Misure sempre più restrittive. La strada che dai paesi asiatici porta verso il nord Europa è praticata da anni, soprattutto da afghani, iracheni, iraniani, indiani e nepalesi, ma erano pochi quelli che decidevano di intraprendere il cammino artico, così impervio per le distanze da coprire e per il tempo inclemente. I Paesi destinatari di questo esiguo flusso, dunque, erano disposti a chiudere un occhio di fronte al fenomeno. Poche centinaia di ingressi, poche decine nei mesi primaverili e estivi, non erano considerati una minaccia. La situazione è cambiata radicalmente negli ultimi mesi, in coincidenza con la “crisi-migranti”. La Norvegia ha approvato una legge che obbliga gli stranieri a esibire un visto valido al momento dell’ingresso nel Paese e cerca di indirizzare i migranti verso il varco finlandese di Salla, molto più disabitato di quello russo. A Salla, finora, si sono registrati trecento arrivi, tra cui molti bambini salvati dall’assideramento. Nella lappone Kandalaksha, poi, è sorto un ostello per accogliere i profughi.
La rotta artica. La Norvegia potrebbe anche avere scaricato parte del flusso di persone sulla Finlandia, ma il braccio di ferro con la Russia non ha ancora dato un risultato soddisfacente per il paese scandinavo. La destra norvegese vuole espellere chi non ha un visto, cioè circa seicento persone, e accusa la Russia di concedere troppi visti turistici, o per studenti, a chi entra nel suo territorio. Anche se i permessi rilasciati dalle cancellerie del Cremlino non sono validi per i Paesi europei, infatti, i visti russi costituiscono comunque un motivo in più per mettersi in cammino sulla “rotta artica”, come è stata chiamata. Rispetto alla via del Mediterraneo, inoltre, è più sicura e più economica e, in ogni caso, almeno fino a Mosca ci si arriva. Il resto è affidato alla fortuna, che non è sempre benevola.
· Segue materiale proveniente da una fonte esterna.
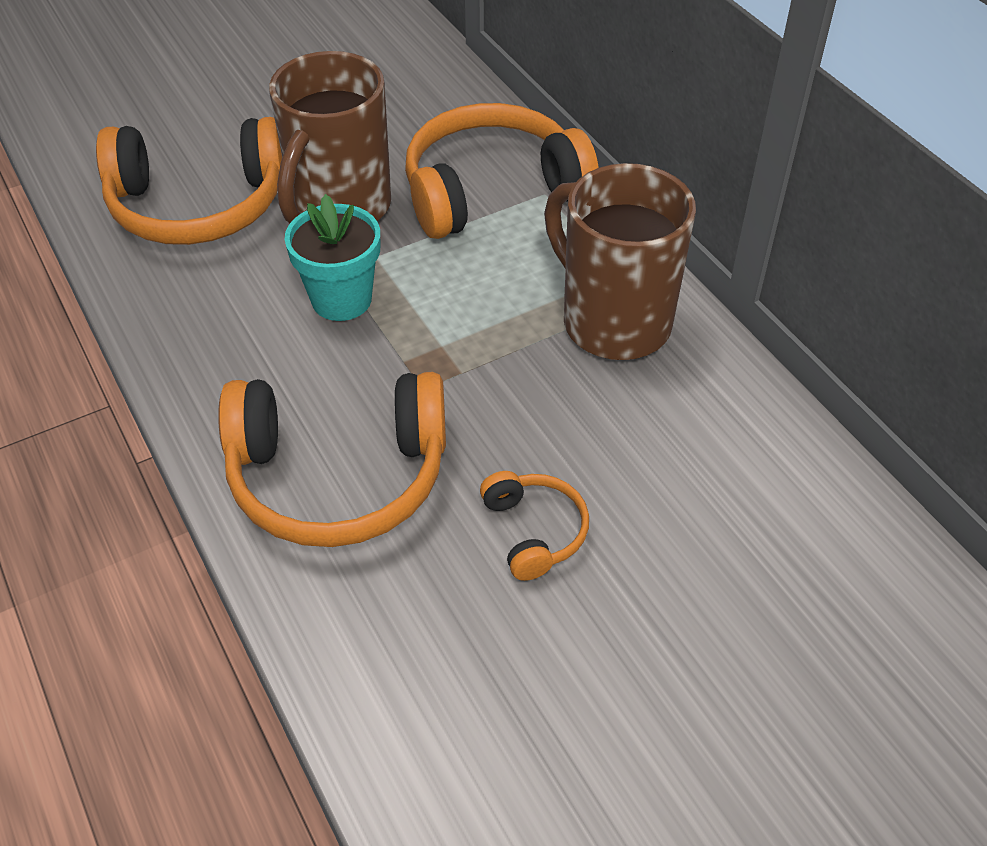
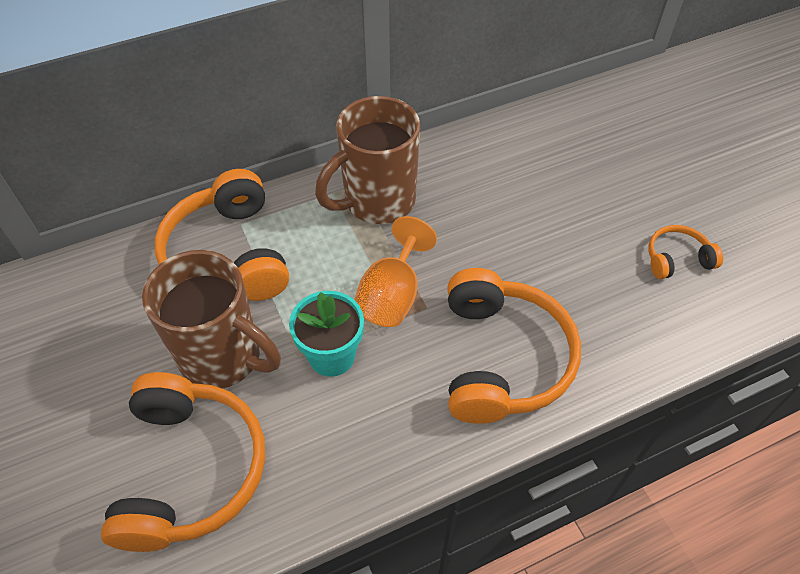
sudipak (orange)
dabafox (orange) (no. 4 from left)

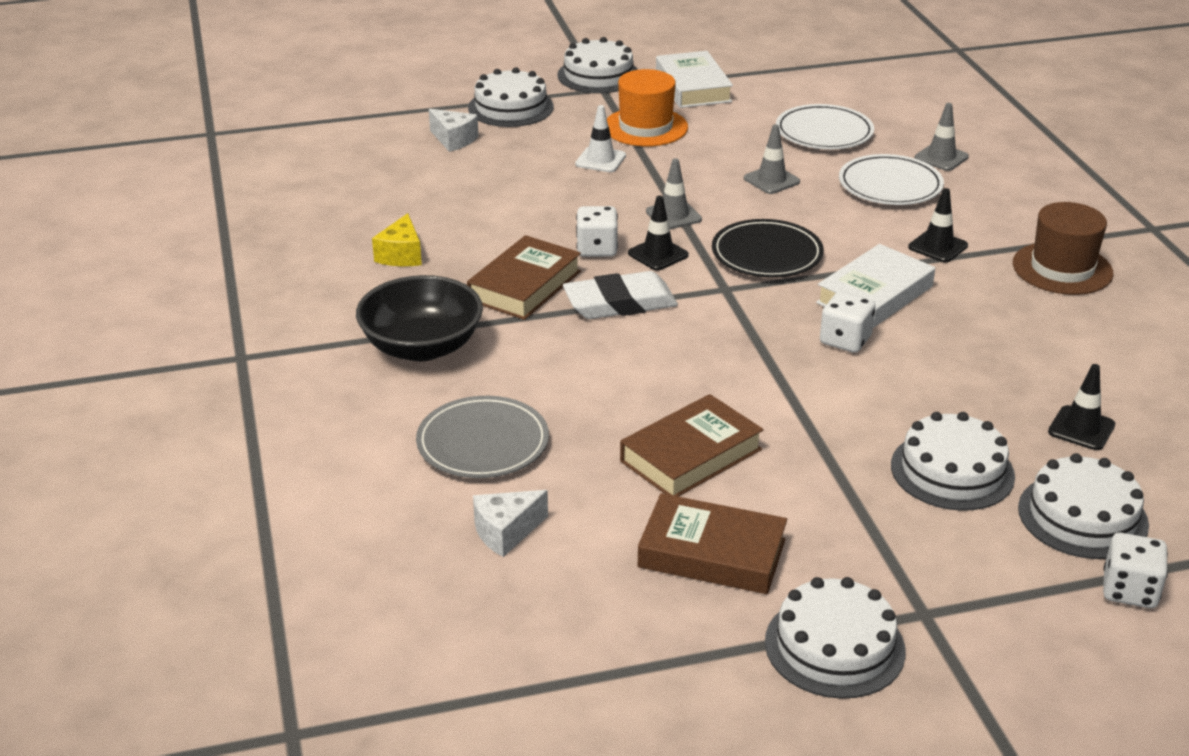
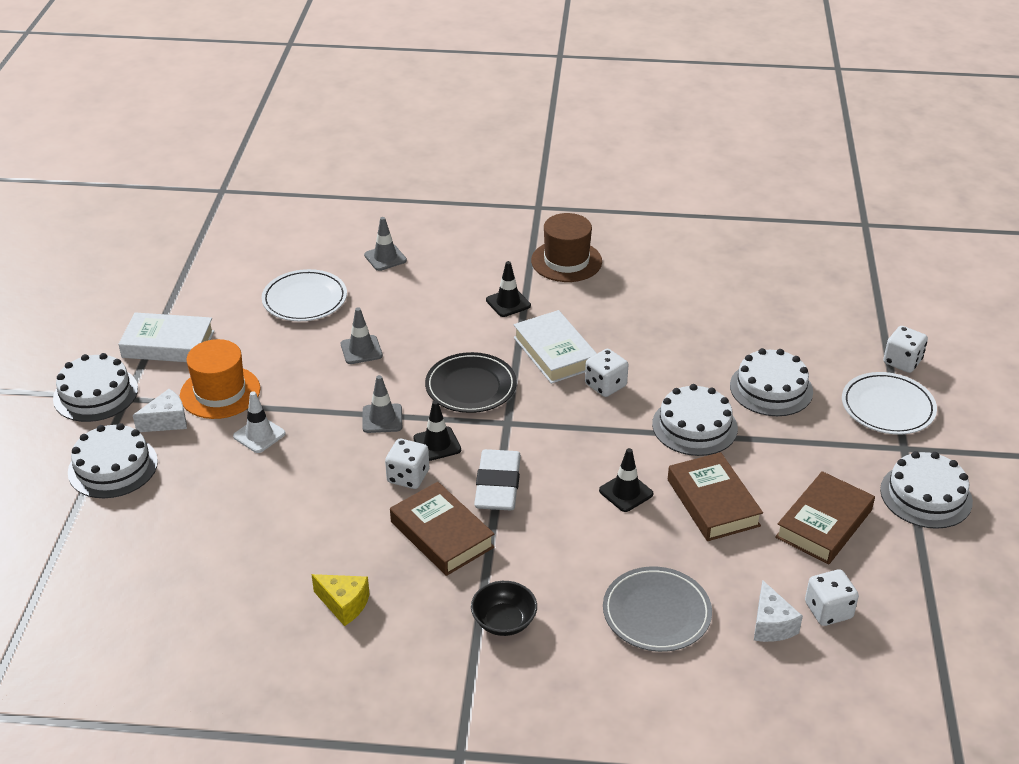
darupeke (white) (no. 1 from left)
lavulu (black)
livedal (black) (no. 3 from left)
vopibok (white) (no. 3 from left)
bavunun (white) (no. 3 from left)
Tra rimpatri, diffidenza e resistenza (al gelo). Abdullah, ad esempio, si è consegnato spontaneamente alla polizia, dopo che il suo visto russo era scaduto e dopo avere affrontato qualche nottata a trenta gradi sotto zero. Ha dovuto pagare una multa di 5mila rubli a un tribunale moscovita ed è stato poi espulso. Le conseguenze del forzato ritorno in patria, tuttavia, possono essere anche fatali per chi ritorna. Secondo l’avvocato di Abdulah, infatti, il rientro in Yemen del ventinovenne equivale a una condanna a morte. Chi proviene dalla Turchia, tra l’altro, non può nemmeno fare ritorno nel Paese natale, perché Ankara, complice la crisi tra Putin e Erdogan, ha chiuso definitivamente le porte per chi decide di lasciare il suolo nazionale. I migranti, nel frattempo, fanno quello che possono per resistere al rigore dell’inverno e cercano di convincere le autorità che la loro presenza non costituirebbe un pericolo: «Siamo profughi, non terroristi», ripetono. I più fortunati di loro sono stati accolti in rifugi improvvisati sul confine russo, come quello del villaggio di Nikel, abitato prevalentemente da minatori. Gli altri possono solo sperare in un miglioramento del clima.